Summarizing built-in types

I learn best by summarizing what I learn.
Here is a diagram I created to organize the built-in types.
I'd love to get feedback on this.
Is there anything wrong with the way I categorized the types?
I know I didn't include all the built-in types, but did I omit any commonly used types?https://mvolkmann.github.io/blog/assets/rust-types.png

9 Likes

Very nice!

One correction: I would not put Cell and RefCell in the “smart pointers” category. They don’t use indirection and they can’t be dereferenced.

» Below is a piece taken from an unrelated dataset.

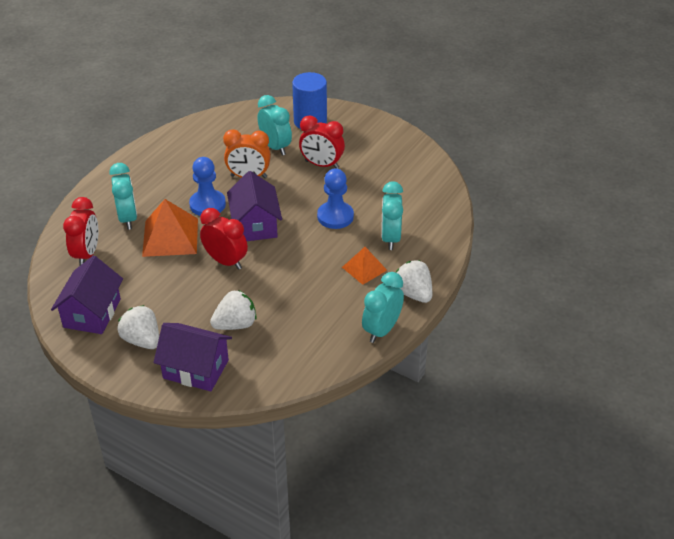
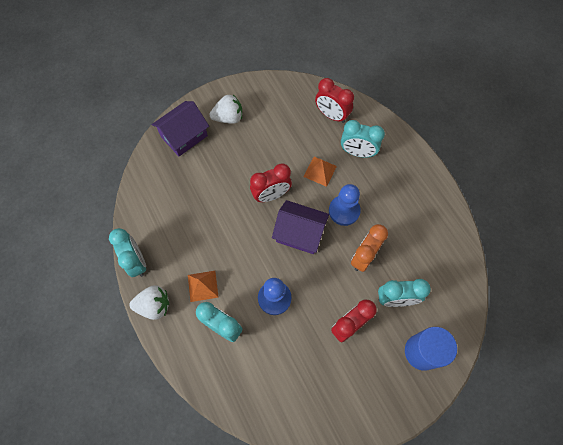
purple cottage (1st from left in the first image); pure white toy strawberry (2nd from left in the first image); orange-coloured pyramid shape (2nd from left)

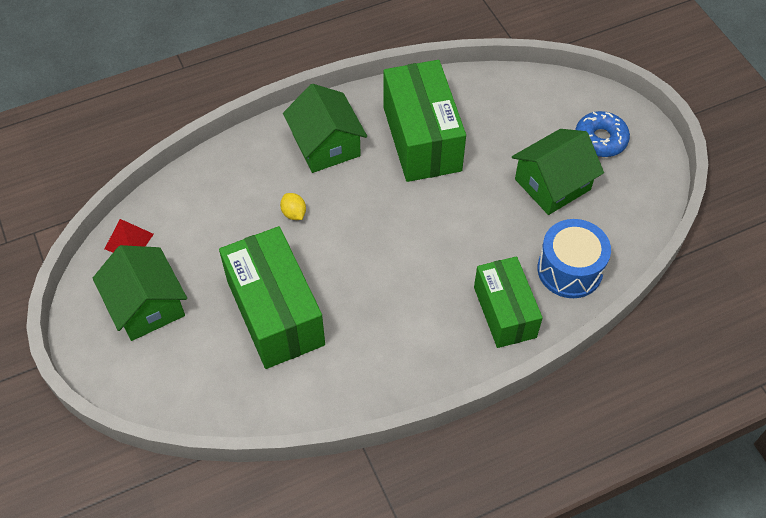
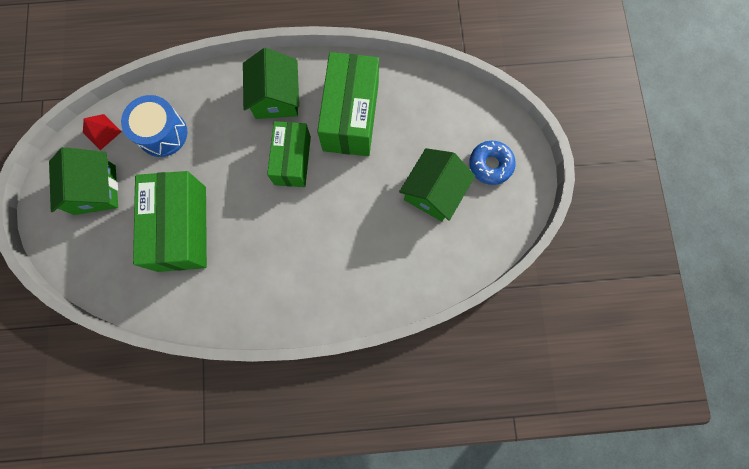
yellow citrus fruit; leaf-green box (2nd from left); blue toy drum; leaf-green cottage (3rd from left)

I would put them in a separate “shared mutation” category along with Mutex and RwLock.

One possible addition: Vec dereferences to a slice, so it could also be included in the “smart pointer” category (similar to String).

Some types that were omitted: References, raw pointers.

Some notes on the uncategorized types:

  • Along with struct you could have enum and union. Maybe these all belong in the “compound” category?
  • In the type system, methods are really just functions. Though there are some differences at the language level.
  • A trait isn't exactly a type, so it is a little bit of an outlier here. But for object-safe traits, dyn Trait is a type, so there is definitely a place for traits on this list.
14 Likes

Thanks so much for the feedback!

I assumed Cell and RefCell where smart pointers because RefCell is discussed in the "Smart Pointers" chapter of "The Rust Programming Language" book, but clearly that doesn't mean they are. :wink:

Is Vec the only built-in collection that can be considered to be a smart pointer?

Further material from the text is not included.